Das war unser Versuch, Schwabing ein bisschen aufzuwerten. Schwabing hat draußen in der Welt einen Riesen-Ruf als Münchner Spezialmeile für Unterhaltsames, zehrt aber von längst vergangenen Zeiten. Am Thema Heimat bin ich schon seit meinem letzten Programm dran, seit „Wo meine Sonne scheint“ von 2008.
Wie haben Sie den Lyriker in sich entdeckt?
Du merkst plötzlich, dass du kannst, was du vorher nicht konntest und nicht weißt warum: Kompositionen aus dem Flöz, aus dem Stein des Dichtens zu klopfen.
Was sagen die Kollegen zum neuen Ottfried Fischer?
Sigi Zimmerschied meinte: ‘Es macht Mut, dass so was wieder gemacht wird. Die Jungen müssen sich mal überlegen, warum die so was nicht machen, warum wir alten Deppen das machen müssen.’
Warum erfinden Sie sich mit 61 nochmal neu?

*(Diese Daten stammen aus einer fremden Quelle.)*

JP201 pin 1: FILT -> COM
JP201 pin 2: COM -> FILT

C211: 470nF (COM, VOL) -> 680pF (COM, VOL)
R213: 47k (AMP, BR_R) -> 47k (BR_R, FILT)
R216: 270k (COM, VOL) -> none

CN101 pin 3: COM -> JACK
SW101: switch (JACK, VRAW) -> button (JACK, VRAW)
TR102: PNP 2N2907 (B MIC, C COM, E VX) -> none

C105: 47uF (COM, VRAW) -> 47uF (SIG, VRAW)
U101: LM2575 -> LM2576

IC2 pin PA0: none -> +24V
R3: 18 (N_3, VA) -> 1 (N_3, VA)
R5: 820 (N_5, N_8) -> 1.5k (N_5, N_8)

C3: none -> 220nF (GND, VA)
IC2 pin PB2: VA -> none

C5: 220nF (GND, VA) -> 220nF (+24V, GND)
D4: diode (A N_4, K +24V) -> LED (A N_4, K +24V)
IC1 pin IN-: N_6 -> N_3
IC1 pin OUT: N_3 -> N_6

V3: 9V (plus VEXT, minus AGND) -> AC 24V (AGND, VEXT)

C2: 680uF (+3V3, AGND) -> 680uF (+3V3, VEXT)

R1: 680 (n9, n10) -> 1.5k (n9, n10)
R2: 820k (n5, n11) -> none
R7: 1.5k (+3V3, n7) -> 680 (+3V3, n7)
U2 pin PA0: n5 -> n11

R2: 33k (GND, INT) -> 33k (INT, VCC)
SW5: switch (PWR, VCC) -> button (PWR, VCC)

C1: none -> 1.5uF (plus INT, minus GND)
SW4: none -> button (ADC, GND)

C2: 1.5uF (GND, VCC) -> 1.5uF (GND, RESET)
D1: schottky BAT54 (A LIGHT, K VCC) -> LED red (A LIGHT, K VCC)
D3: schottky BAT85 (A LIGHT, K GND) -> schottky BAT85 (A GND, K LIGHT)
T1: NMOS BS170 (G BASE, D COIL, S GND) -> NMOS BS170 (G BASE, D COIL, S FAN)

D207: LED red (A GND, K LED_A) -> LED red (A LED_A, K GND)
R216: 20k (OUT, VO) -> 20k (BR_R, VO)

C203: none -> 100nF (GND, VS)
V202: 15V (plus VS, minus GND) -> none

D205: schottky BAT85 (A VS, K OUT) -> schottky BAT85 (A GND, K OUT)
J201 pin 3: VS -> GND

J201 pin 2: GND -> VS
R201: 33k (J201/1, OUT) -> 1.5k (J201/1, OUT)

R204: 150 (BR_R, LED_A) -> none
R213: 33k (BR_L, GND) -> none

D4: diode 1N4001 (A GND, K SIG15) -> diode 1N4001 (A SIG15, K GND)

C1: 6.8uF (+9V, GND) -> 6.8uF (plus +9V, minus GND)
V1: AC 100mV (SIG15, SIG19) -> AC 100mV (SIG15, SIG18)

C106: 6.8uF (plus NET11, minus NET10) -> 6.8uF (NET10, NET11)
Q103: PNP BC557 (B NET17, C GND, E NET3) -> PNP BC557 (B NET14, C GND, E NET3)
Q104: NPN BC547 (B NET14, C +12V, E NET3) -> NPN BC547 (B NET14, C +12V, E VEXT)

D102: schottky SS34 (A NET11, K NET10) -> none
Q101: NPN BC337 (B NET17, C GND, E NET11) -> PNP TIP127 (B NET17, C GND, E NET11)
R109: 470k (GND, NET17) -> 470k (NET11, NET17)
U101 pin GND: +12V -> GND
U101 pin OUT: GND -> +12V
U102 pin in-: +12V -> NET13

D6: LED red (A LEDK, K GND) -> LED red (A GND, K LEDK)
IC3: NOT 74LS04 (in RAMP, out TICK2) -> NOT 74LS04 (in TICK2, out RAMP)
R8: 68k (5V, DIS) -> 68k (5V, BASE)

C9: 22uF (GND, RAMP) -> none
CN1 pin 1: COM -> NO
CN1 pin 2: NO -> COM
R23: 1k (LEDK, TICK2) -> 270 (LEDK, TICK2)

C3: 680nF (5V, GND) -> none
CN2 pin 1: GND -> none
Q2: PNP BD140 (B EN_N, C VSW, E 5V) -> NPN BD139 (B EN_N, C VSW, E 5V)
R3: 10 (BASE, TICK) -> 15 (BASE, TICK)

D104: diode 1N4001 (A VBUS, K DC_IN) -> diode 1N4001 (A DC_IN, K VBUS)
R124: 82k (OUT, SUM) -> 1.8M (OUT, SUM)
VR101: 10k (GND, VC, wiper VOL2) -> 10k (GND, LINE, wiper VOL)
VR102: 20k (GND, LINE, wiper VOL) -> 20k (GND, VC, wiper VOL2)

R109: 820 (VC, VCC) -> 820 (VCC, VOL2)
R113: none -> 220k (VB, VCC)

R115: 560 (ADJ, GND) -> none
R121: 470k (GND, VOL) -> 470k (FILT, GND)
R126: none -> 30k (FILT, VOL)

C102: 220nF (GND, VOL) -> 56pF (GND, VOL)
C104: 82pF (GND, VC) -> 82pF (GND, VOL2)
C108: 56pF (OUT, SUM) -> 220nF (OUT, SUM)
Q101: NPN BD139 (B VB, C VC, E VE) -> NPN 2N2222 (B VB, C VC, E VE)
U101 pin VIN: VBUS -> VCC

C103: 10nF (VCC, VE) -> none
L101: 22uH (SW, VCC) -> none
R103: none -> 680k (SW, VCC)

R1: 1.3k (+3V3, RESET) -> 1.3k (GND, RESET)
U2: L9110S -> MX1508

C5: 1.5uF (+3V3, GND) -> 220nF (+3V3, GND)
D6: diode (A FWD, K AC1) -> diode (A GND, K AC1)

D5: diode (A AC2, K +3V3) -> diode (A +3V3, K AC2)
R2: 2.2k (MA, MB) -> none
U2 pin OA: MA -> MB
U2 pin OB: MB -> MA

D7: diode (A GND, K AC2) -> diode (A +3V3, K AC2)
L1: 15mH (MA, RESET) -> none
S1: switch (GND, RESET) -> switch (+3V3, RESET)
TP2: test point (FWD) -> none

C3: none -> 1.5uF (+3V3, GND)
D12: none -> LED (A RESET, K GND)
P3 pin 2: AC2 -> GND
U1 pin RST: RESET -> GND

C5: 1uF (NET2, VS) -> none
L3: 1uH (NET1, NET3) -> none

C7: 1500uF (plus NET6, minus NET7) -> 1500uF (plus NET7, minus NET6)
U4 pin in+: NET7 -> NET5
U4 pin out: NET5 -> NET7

Da ist auch Eigennutz dabei. Zum Beispiel weil ich gerne gröle. Als ich zuletzt Juliette Greco im Prinzregententheater gesehen habe, ist mir etwas klar geworden, was die Nation sehr erschrecken könnte: Ich glaube, ich muss der Welt noch einen Liederabend schenken. Vielleicht mit Konsti-Wecker-Liedern: (singt) „Wenn der Sommer nicht mehr weit ist“. Aber im Ernst: Das Programm ist für mich schon ein Stück weit Selbstverwirklichung, vielleicht auch Vermächtnis.